Louis Jucker & Le Nouvel Ensemble Contemporain – Suitcase Suite

Publié par le 17 septembre 2023 dans Chroniques, Toutes les chroniques

(Hummus Records, 15 septembre 2023)

Parmi la flopée de nouveautés de ce mois de septembre, en voilà une qui mérite une attention particulière. On avait déjà évoqué le Suisse Louis Jucker en 2020 (avec l’album partagé avec son groupe Coilguns, Krakeslottet). J’ai pu l’apercevoir en concert cette année en première partie des (formidables) The Psychotic Monks et constater que le personnage est aussi attachant que talentueux. Pour situer, sur sa page Bandcamp, il est présenté aussi bien en singer/songwriter qu’en activiste punk. Il a également co-fondé le label Hummus Records… qui édite ce Suitcase Suite surprenant. 
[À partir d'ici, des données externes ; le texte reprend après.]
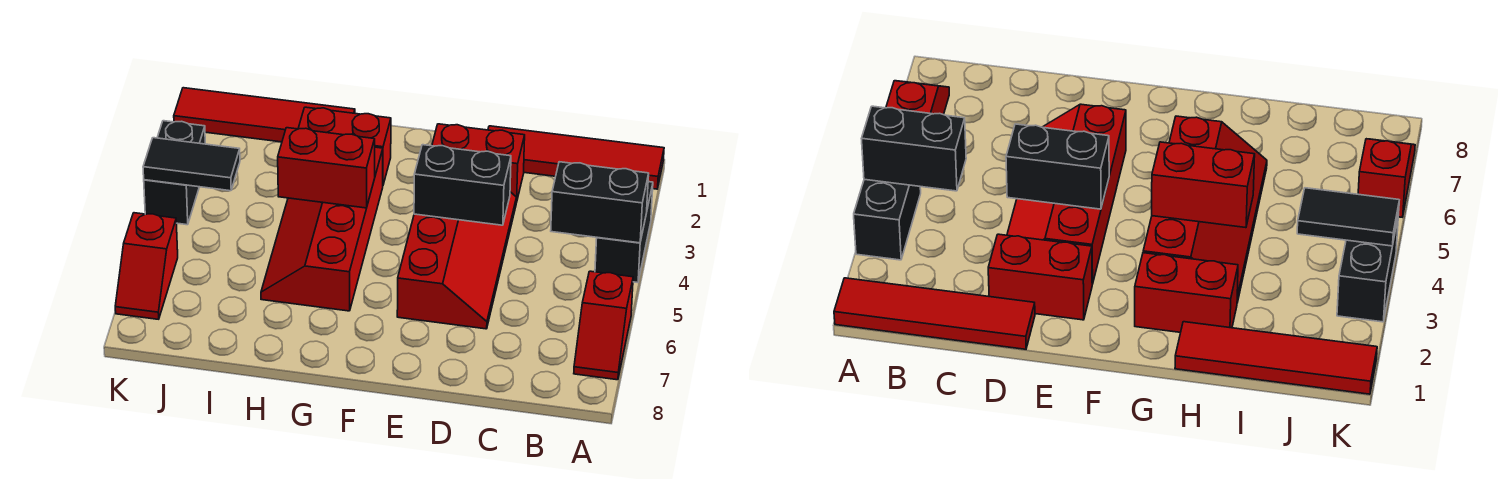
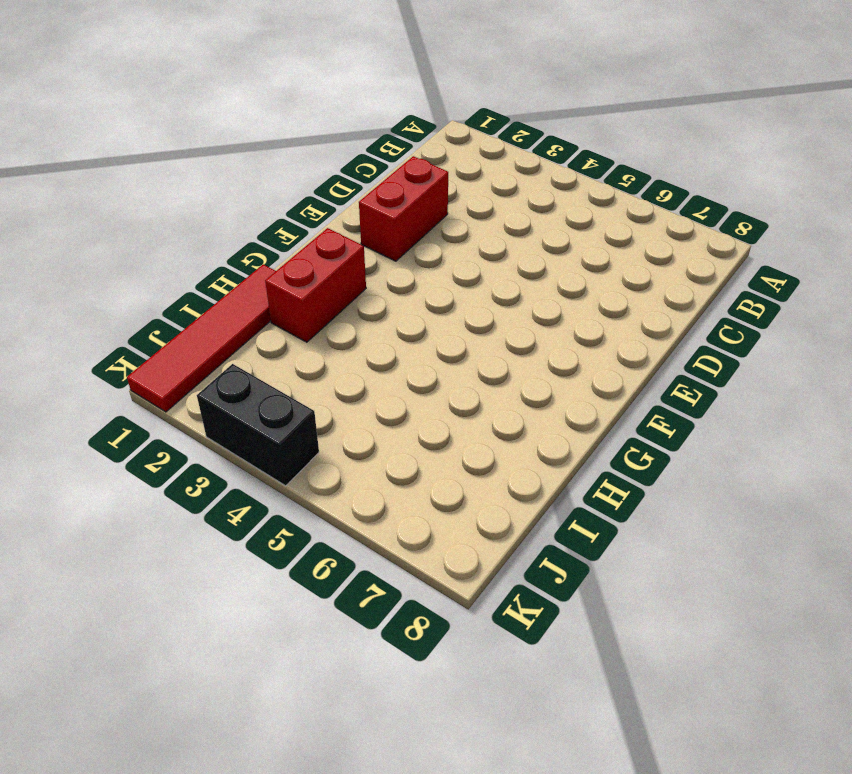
none -> red tile A1:D1 level 1
none -> black brick A3:A4 level 1
none -> red slope A6:A7 level 1 top 6

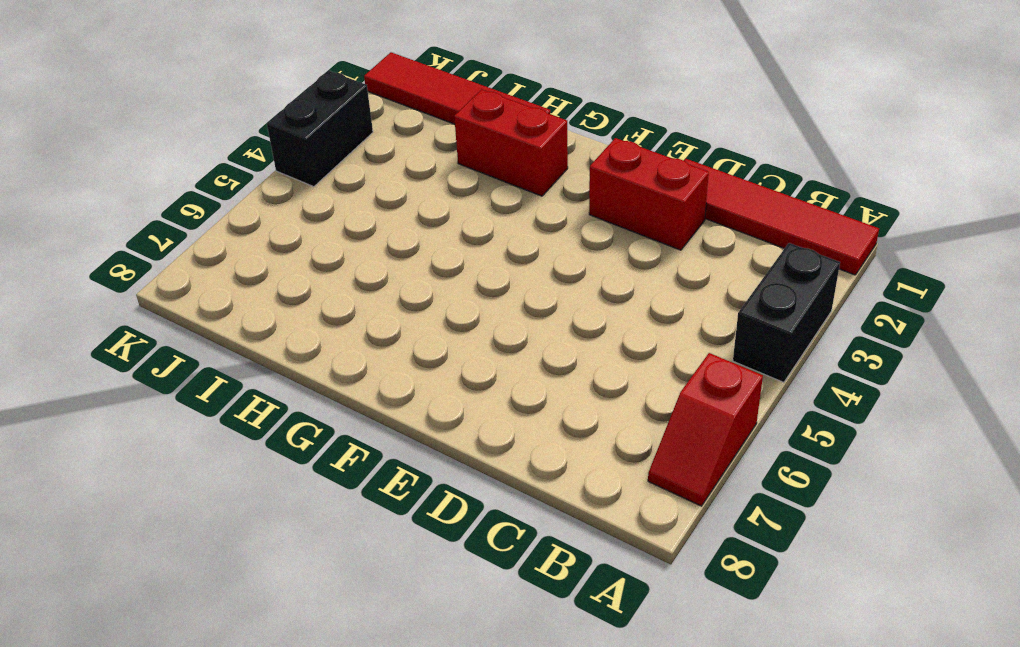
none -> red slope D3:E6 level 1 top E
none -> red slope G3:H6 level 1 top G
none -> red slope K6:K7 level 1 top 6

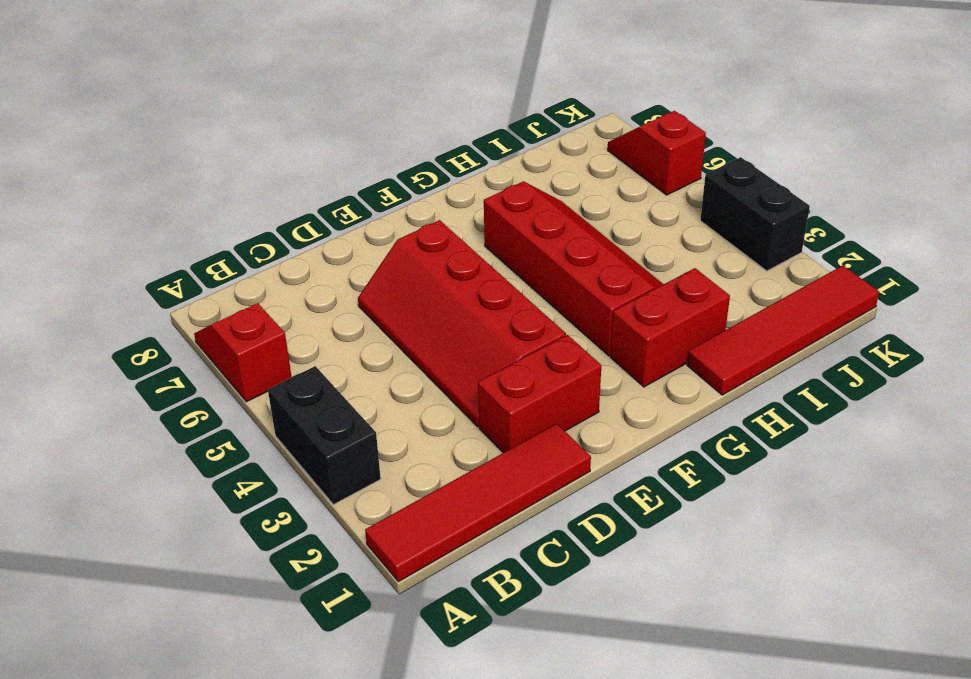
none -> black brick A4:B4 level 2
none -> black brick D4:E4 level 2
none -> red brick G4:H4 level 2

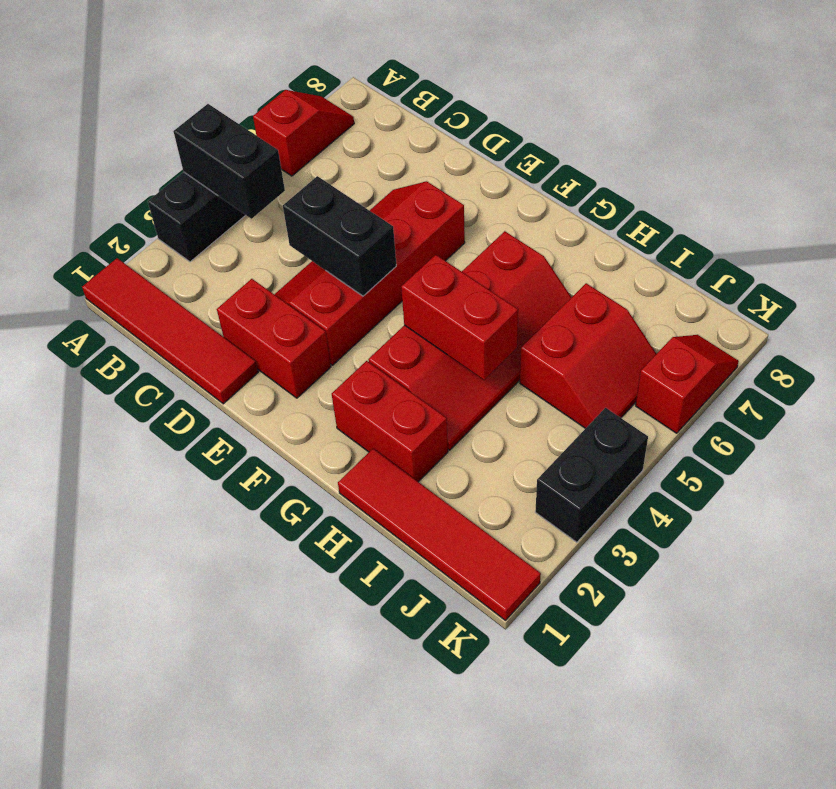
red slope I5:J6 level 1 top I -> none
none -> black tile J4:K4 level 2

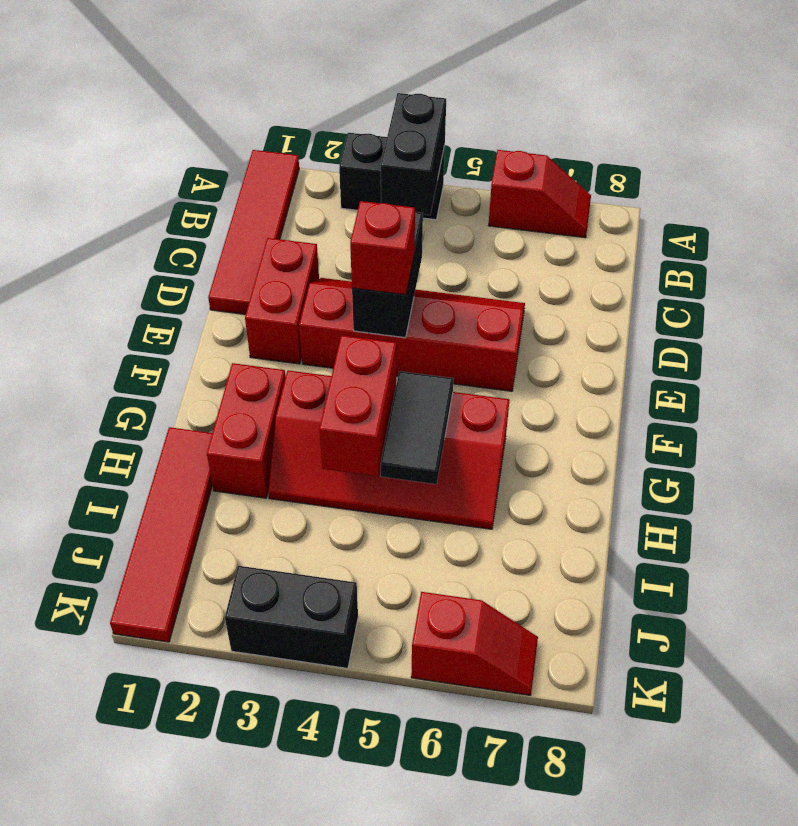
red brick E4 level 3 -> none
black tile G5:H5 level 2 -> black tile J4:K4 level 2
Il s’agit d’une collaboration au long cours (le projet est monté en 2019) avec cinq musiciens regroupés sous la bannière « Le Nouvel Ensemble Contemporain » (Noëlle-Anne Darbellay, Antoine Françoise, Jean-François Lehmann, Julien Mégroz, Noëlle Reymond). Mais à côté de la musique, Louis Jucker aime aussi chiner des objets, notamment… des valises et bricoler à ses heures perdues. Vous allez me dire : la belle affaire ! Et bien, tel un Géo Trouvetou adepte du DIY, il a donc fabriqué les instruments et le matériel d’enregistrement, le tout transportable dans les fameuses valises que l’on peut apercevoir sur l’artwork du disque ! 
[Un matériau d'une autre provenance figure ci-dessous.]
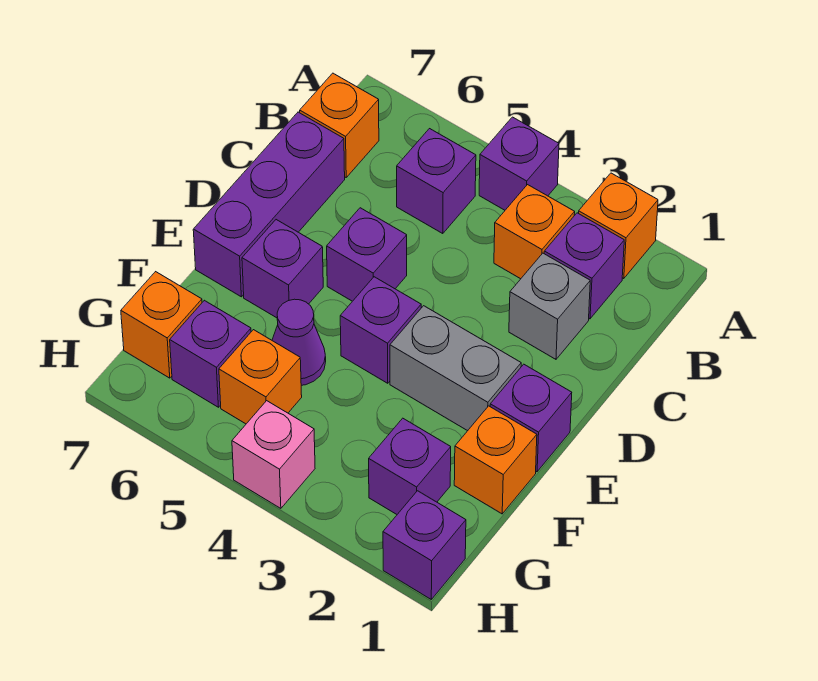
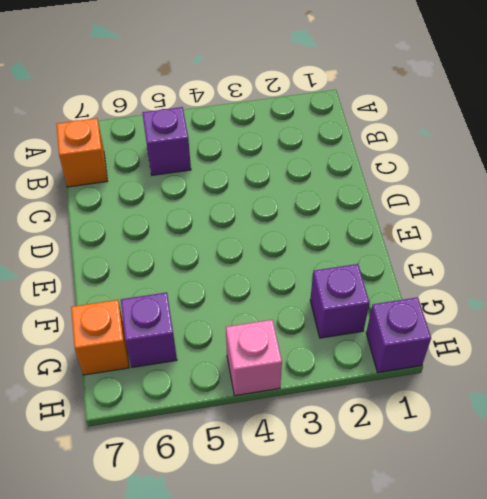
none -> orange brick A2 level 1
none -> purple brick A4 level 1
none -> purple brick B2 level 1

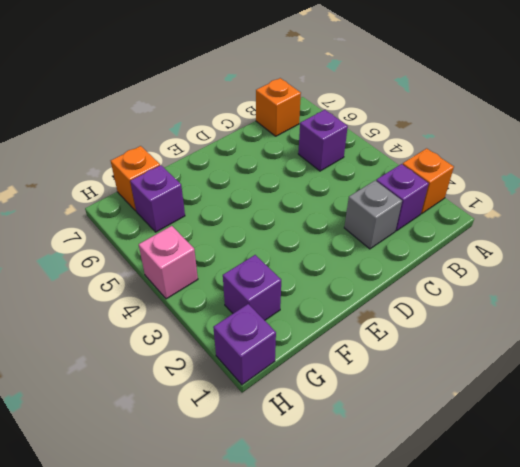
none -> purple brick A4 level 1
none -> orange brick B3 level 1
none -> purple brick C7:E7 level 1

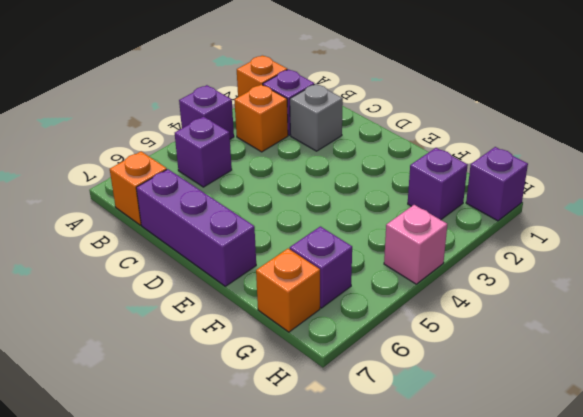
none -> purple brick D5 level 1
none -> purple brick E1 level 1
none -> grey brick E2:E3 level 1

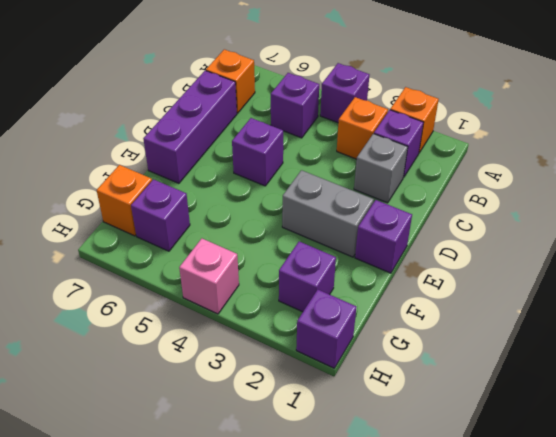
none -> purple brick E4 level 1
none -> purple brick E6 level 1
none -> orange brick F1 level 1

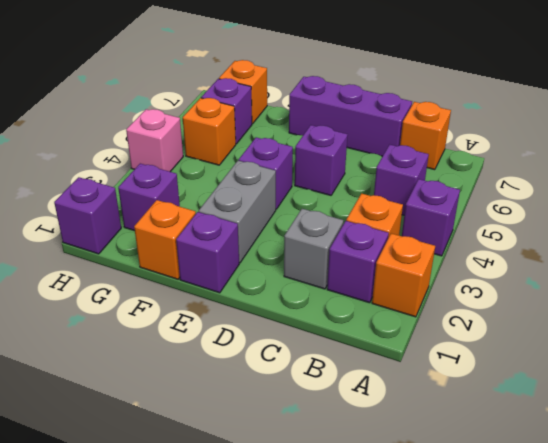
none -> purple brick E6 level 1
none -> purple cone F5 level 1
Et comme l’exhibe fièrement les crédits de l’album :

All songs written and recorded using homemade suitcase instruments. 
All effects, sound treatments and distortions created with suitcase instruments.

Voila une démarche peu banale. Le résultat est en tout cas à la hauteur du défi. Sept titres entre folk minimaliste, musique concrète et une électro organique que n’aurait pas renié un Stereolab. Mais à la place des claviers vintage et de la vibe lounge, on a donc un bric-à-brac sonore que l’on peut voir en action dans le clip du dernier titre. Le formidable « March of the Fallen Scions » qui se déploie lentement, valise par valise, son par son. Ici une machine à écrire robotique, là un xylophone, des claviers ou les ondulations sonores que l’on obtient en jouant avec les potards d’un delay. Electro rétro-futuriste de seconde main. Sur « My Windy Heart », on en serait presque à convoquer l’esprit d’un célèbre quintette d’Oxford et leur « Like Spinning Plates », excusez du peu. Il y a un grain particulier dans le son de ce disque, comme si chaque instrument, chaque valise trahissait son âge, sa conception plus ou moins sommaire, loin, bien loin des productions aseptisées qui dénaturent souvent l’idée que l’on peut se faire de la musique. Une matière organique sculptée avec minutie par plusieurs mains habiles. Sur « Seasonable », les instruments boisés (clarinette, hautbois ?) se confondent aux bribes d’électronique, et seule la guitare, d’un motif inquiet et répétitif semble faire figure de phare au milieu d’éléments nébuleux. Le duo guitare-voix de Louis Jucker est souvent le fil rouge mélodique comme sur « First Count », où la six-cordes parait gambader au-dessus d’un motif métronomique et du brouillard électrique à l’arrière-plan. Ou « On their Knees » qui commence presque comme la caisse enregistreuse du « Money » des Pink Floyd, et dont les nappes synthétiques se font à nouveau plus insistantes, un bip insistant nous sortant de la rêverie et nous rappelant à notre (dure) condition d’humain. Deux titres sur la fin pourraient à eux seuls résumer la diversité de cet album. Tout d’abord le synthétique « Asylee » dont la pulsation électronique et les claviers emplissent un espace sonore tremblant durant sept minutes. 

Mais c’est dans un plus simple appareil que « The House We Let Them Take » offre ensuite, a contrario, un écrin intimiste à la voix délicate de Louis Jucker qui égrène doucement un instrument que je ne peux identifier. Dans le clip, on le voit ainsi courbé sur cette valise-lyre (?) si proche qu’il nous semble entendre sa voix dans le creux de notre oreille, sentir ses doigts effleurer notre chair de poule de quelques accords simples. C’est beau.

On espère maintenant que le Suisse et le Nouvel Ensemble Contemporain fassent vite leurs valises pour venir nous rendre visite sur scène. Et nous offrir un beau voyage sonore.